That sounds ambitious. Where is the journey headed?
Yes, our ambitions have grown—as have the technological possibilities, our market understanding, and the role we can play. The global security testing market is growing rapidly—with an average annual growth rate of around 25 percent and an expected market size of 50 billion US dollars by 2030. Drivers include exploding attack surfaces, the complete shift to cloud and SaaS models, and increasing regulatory pressure. At the same time, the market is highly fragmented, complex, and far too slow—especially in planning and evaluating tests, where much is still manual. The speed gap between attackers and defenders continues to grow. Moreover, tests often run very statically—exactly as originally planned. Yet it’s crucial to incorporate every new insight continuously so that the ongoing test becomes more precise every day. We’ve solved this problem: our platform integrates the entire security testing process end-to-end, continuously learning and becoming more efficient. This has created an intelligent flywheel that continuously cycles through the following steps: Scope → Match → Execute → Validate → Learn.
Will we even need human hackers in the future?

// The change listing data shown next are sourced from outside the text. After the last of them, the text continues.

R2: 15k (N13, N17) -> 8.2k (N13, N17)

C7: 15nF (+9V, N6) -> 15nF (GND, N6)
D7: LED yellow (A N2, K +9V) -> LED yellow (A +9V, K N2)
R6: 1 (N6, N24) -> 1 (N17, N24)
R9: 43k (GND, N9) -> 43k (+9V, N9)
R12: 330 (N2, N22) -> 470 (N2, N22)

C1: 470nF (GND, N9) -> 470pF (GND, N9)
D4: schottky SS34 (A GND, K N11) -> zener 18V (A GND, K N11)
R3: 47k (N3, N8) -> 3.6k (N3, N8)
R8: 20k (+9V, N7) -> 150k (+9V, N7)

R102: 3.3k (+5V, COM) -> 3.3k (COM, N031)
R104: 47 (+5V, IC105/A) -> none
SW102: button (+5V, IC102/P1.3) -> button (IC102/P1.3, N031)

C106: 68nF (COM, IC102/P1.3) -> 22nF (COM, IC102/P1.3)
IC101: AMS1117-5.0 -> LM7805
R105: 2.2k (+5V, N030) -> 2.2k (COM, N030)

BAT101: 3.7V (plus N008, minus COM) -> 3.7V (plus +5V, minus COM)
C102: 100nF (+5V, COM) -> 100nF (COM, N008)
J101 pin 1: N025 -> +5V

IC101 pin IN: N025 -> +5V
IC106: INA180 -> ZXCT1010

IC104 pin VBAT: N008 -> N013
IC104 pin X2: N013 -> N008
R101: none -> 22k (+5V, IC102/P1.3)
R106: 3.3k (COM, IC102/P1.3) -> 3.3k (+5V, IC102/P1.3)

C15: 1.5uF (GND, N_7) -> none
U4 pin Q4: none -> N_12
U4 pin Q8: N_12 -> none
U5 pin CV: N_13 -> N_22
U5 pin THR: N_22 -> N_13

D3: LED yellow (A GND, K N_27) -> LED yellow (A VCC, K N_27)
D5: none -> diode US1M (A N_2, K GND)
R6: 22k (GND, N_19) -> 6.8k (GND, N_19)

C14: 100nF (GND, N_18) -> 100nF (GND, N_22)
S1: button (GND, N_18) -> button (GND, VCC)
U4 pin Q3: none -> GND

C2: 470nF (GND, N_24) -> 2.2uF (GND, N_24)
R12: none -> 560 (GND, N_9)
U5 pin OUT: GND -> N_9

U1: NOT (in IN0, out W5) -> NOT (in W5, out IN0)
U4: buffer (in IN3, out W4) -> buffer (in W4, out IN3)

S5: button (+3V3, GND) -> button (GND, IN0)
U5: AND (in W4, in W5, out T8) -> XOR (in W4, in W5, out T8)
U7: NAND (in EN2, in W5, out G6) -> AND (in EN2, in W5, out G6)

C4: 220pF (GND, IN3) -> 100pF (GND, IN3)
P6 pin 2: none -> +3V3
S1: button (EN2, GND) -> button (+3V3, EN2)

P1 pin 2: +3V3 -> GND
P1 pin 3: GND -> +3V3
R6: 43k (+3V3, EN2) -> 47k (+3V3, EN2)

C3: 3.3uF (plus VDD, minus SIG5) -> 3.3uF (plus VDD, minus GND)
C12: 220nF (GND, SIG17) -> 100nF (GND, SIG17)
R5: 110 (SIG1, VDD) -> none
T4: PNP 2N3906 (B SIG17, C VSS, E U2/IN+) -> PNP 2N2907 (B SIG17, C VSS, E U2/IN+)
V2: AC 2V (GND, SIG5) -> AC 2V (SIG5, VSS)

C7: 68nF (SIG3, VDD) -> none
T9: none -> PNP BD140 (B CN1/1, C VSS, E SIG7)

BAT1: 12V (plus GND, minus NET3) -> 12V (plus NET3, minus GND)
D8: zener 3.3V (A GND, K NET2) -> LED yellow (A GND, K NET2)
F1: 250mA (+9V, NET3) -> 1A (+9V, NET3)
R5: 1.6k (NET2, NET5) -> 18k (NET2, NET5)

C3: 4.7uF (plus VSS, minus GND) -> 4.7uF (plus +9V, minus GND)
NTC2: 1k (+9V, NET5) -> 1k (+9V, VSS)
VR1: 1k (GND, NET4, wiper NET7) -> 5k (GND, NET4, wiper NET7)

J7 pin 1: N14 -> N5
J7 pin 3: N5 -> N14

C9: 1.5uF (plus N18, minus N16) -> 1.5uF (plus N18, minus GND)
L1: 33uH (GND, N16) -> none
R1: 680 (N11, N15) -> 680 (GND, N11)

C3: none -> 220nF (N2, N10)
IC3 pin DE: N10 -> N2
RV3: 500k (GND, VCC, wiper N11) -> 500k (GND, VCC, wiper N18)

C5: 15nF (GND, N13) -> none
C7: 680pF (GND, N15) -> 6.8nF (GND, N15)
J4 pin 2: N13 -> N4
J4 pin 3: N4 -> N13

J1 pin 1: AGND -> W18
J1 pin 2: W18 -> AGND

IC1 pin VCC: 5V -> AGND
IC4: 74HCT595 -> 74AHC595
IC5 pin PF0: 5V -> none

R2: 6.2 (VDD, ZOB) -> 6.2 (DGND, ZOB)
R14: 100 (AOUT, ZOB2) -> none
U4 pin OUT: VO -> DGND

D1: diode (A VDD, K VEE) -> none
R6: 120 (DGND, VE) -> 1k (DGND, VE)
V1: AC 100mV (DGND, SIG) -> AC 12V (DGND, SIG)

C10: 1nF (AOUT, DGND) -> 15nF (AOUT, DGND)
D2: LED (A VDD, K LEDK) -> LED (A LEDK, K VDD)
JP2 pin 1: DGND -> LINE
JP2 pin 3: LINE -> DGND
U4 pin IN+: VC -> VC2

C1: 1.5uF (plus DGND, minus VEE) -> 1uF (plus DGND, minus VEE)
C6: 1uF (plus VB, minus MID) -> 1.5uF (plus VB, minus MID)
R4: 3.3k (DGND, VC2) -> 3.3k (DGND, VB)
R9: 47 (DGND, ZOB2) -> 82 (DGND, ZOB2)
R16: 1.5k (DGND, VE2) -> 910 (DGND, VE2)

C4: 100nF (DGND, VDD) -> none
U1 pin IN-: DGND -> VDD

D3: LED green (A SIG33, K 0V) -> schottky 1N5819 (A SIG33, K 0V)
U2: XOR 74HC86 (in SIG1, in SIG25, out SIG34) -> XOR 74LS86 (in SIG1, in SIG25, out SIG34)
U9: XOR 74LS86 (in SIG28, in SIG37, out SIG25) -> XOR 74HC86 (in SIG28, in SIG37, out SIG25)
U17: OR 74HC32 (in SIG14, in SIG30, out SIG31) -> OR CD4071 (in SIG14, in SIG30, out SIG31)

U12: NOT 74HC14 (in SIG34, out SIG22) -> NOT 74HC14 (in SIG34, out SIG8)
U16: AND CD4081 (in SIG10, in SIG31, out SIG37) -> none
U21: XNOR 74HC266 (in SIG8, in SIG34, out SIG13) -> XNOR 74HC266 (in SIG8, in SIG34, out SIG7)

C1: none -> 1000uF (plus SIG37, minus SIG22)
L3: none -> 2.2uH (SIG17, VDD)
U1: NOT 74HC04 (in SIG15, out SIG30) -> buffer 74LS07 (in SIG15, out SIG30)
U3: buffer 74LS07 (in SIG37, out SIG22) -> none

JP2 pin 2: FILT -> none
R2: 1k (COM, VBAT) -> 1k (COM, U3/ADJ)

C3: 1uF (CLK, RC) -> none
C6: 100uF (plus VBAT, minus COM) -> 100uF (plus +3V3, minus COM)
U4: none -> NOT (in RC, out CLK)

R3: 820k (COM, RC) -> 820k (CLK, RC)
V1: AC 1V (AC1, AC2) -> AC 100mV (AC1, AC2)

Yes, more than ever. The more technological and intelligent everything becomes, the more important humans remain—with intuition, heart, creativity, and critical thinking. Machines cannot replace that. Our hackers constantly develop new attack techniques and patterns—these high-quality, human-generated data are the foundation for strong AI systems. And this perfect symbiosis between collective human intelligence and cutting-edge artificial intelligence is what we work toward every day. What makes us unique is our context-based matchmaking and orchestration capability. This allows us to deploy ethical hackers more precisely and effectively than any other provider. Especially now, as offensive AI agents are popping up everywhere and testing execution capacity becomes increasingly accessible and automated, intelligent orchestration is essential. This is where the greatest need will arise—and this is where we deliver the greatest value: we orchestrate the best hackers—human and machine.